Last Saturday, on an overcast and rainy morning, we meandered through the Niagara area with no particular destination in mind.  As we travelled along Point Albino Street North, a main road in Ridgeway, I spotted what I thought were garden ornaments.  “Stop the car!” On yonder lawn were three sandhill cranes.

Sandhill Cranes on a lawn in Ridgeway, Ontario

Sandhill Cranes

Juvenile Sandhill Crane on a lawn in Ridgeway, Ontario

Juvenile Sandhill Crane

Sandhill Cranes in Ridgeway, Ontario

Sandhill Cranes

Next stop was Crystal Beach.  A portion of the beach has been privatized.  This narrow pathway serves as the entrance to the public beach.

crystal beach entrance in fort erie, on

Crystal Beach entrance

There was a lovely mix of gulls and cormorants.  We could not access the pier for better views because it was situate on the private portion of the beach.

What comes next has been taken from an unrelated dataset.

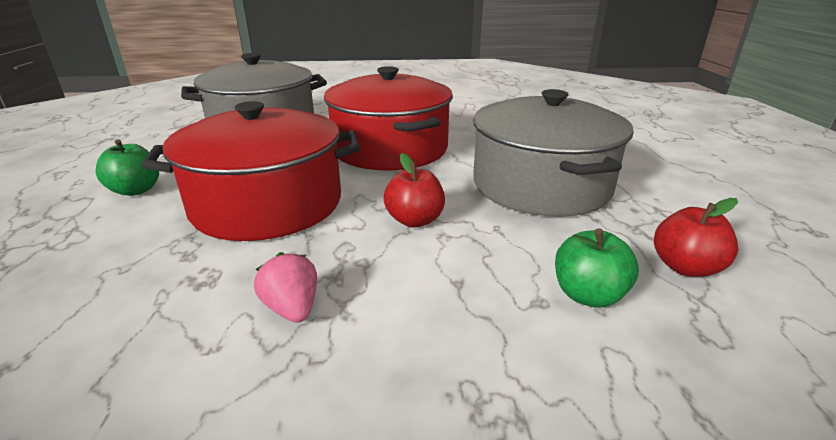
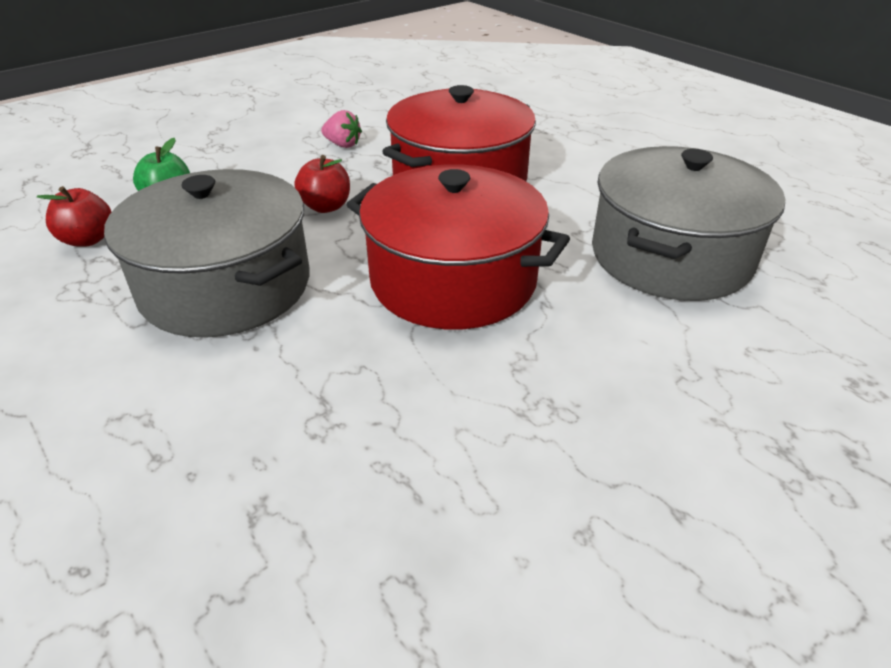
camera: 145 degrees right, 10 degrees up
(136, 190) = (577, 156): green apple -> none

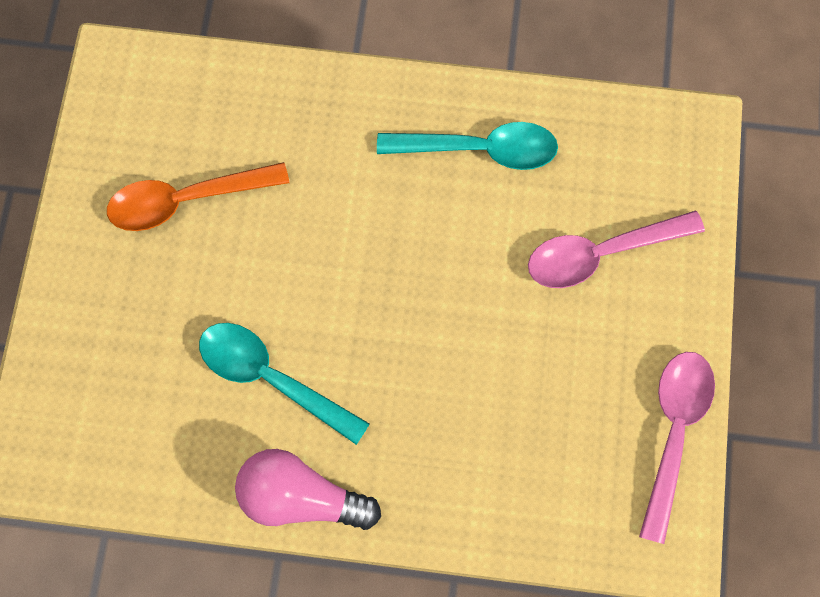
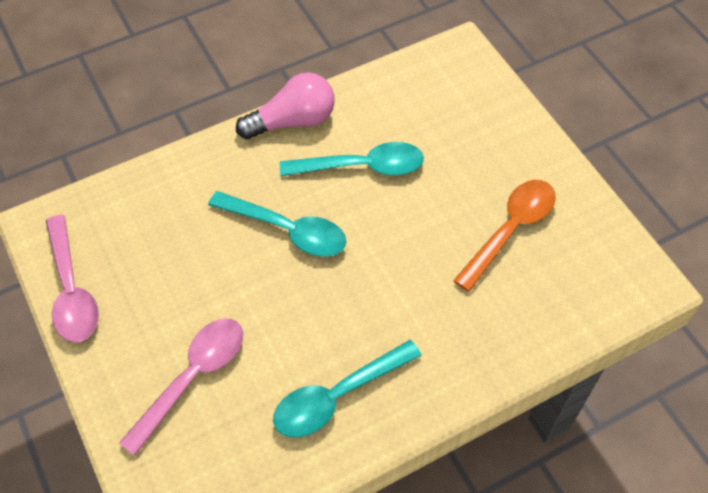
camera: 145 degrees right, 15 degrees down
(407, 353) = (287, 230): none -> turquoise spoon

Gulls and cormorants at crystal beach in fort erie, on

Gulls and cormorants

Red: immature first winter great black-backed gull; green: herring gull; yellow: adult breeding black-backed gull; orange: ring-billed gull

Crystal Beach in fort erie, on

Crystal Beach

Lastly, we wound our way along the Niagara Parkway in Fort Erie.  Here we spotted at least five belted kingfishers.  We did note double crested cormorants roosting in about eight trees at different points along the roadway.  I wonder if they will be allowed to establish a colony along that stretch of roadway.

Colonel Samuel Smith Park

Rock art at colonel sam smith park, toronto, on

Rock art

Rain fell, as forecasted, yesterday. The juvenile least bittern was present. A green heron was situate in the adjacent pond.  These juvenile red-necked grebes were rather confiding.

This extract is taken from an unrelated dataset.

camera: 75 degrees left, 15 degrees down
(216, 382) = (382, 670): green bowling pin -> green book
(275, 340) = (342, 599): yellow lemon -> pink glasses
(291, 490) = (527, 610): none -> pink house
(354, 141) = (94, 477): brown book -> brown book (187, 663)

Juvenile red-necked grebes at col sam smith park, toronto, on

Juvenile red-necked grebes

I was happy to finally manage to get another decent photograph of the belted kingfisher.

Belted kingfisher at colonel sam smith park, toronto, on

Female Belted Kingfisher

Belted kingfisher at col sam smith park, toronto, on

Female Belted Kingfisher

As the lake was a bit rough, the following species congregated in the larger pond:

Great Egret at Colonel Samuel Smith park. Toronto, ON

Great Egret

Juvenile Double-Crested Cormorant at Col Samuel Smith park. Toronto, ON

Juvenile Double-Crested Cormorant

Juvenile Double-Crested Cormorant at Colonel Samuel Smith park. Toronto, ON

Juvenile Double-Crested Cormorant

Gadwall at Colonel Samuel Smith park. Toronto, ON

Gadwall

On the rocks scamped a mink.

American mink at Col Samuel Smith park. Toronto, ON

American mink

Van Wagner’s Beach – Hamilton

The rain had eased a bit by the time I arrived. The lake was rougher here.

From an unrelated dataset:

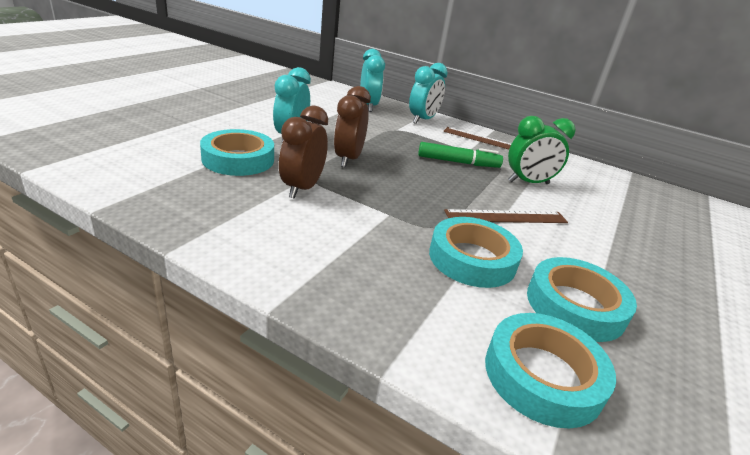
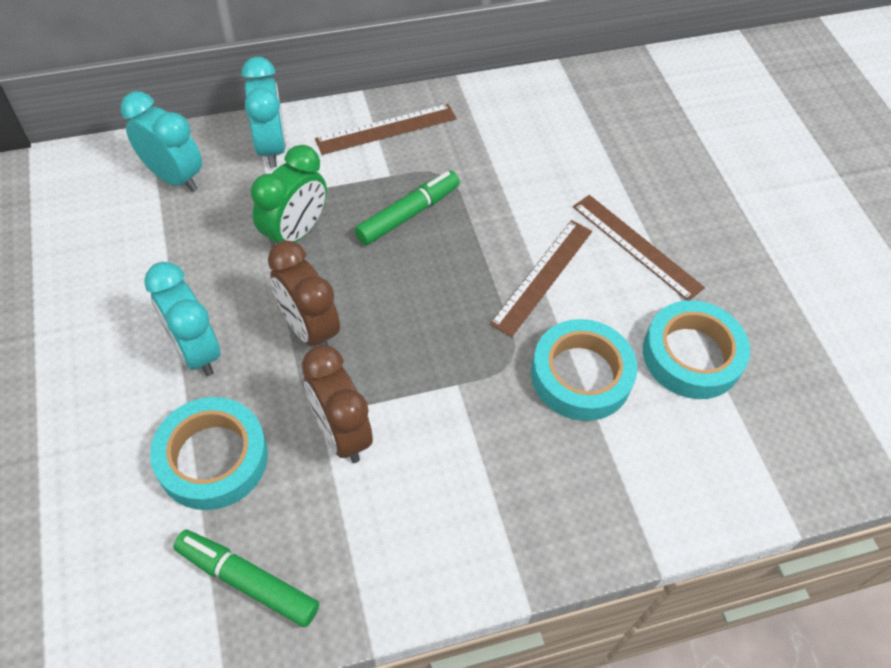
camera: 45 degrees left, 25 degrees up
(174, 192) = (247, 581): none -> green marker
(528, 183) = (502, 187): green clock -> green clock (295, 233)
(543, 375) = (736, 459): turquoise tape -> none
(595, 244) = (636, 246): none -> brown ruler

wave at Van Wagner's Beach, Hamilton, ON

Wave at Van Wagner’s Beach

I spent some time practicing on gulls.

Ring-billed gull stretched out on beach at Van Wagner's Beach, Hamilton, ON

Ring-billed gull stretched out on beach

Ring-billed gull at Van Wagner's Beach, Hamilton, ON

Ring-billed gull

I’m certainly glad I headed out yesterday. The day’s highlight started with a conversation. I chatted with a birder who had travelled to Colonel Sam from Ottawa to see the yellow-crowned night-heron and the least bittern, both lifers for him. As I led him to the bittern we encountered two birders who had given up looking for the bird. On learning I’d seen it 20 minutes earlier, they joined us and together we located the bittern. Incredibly rewarding experience.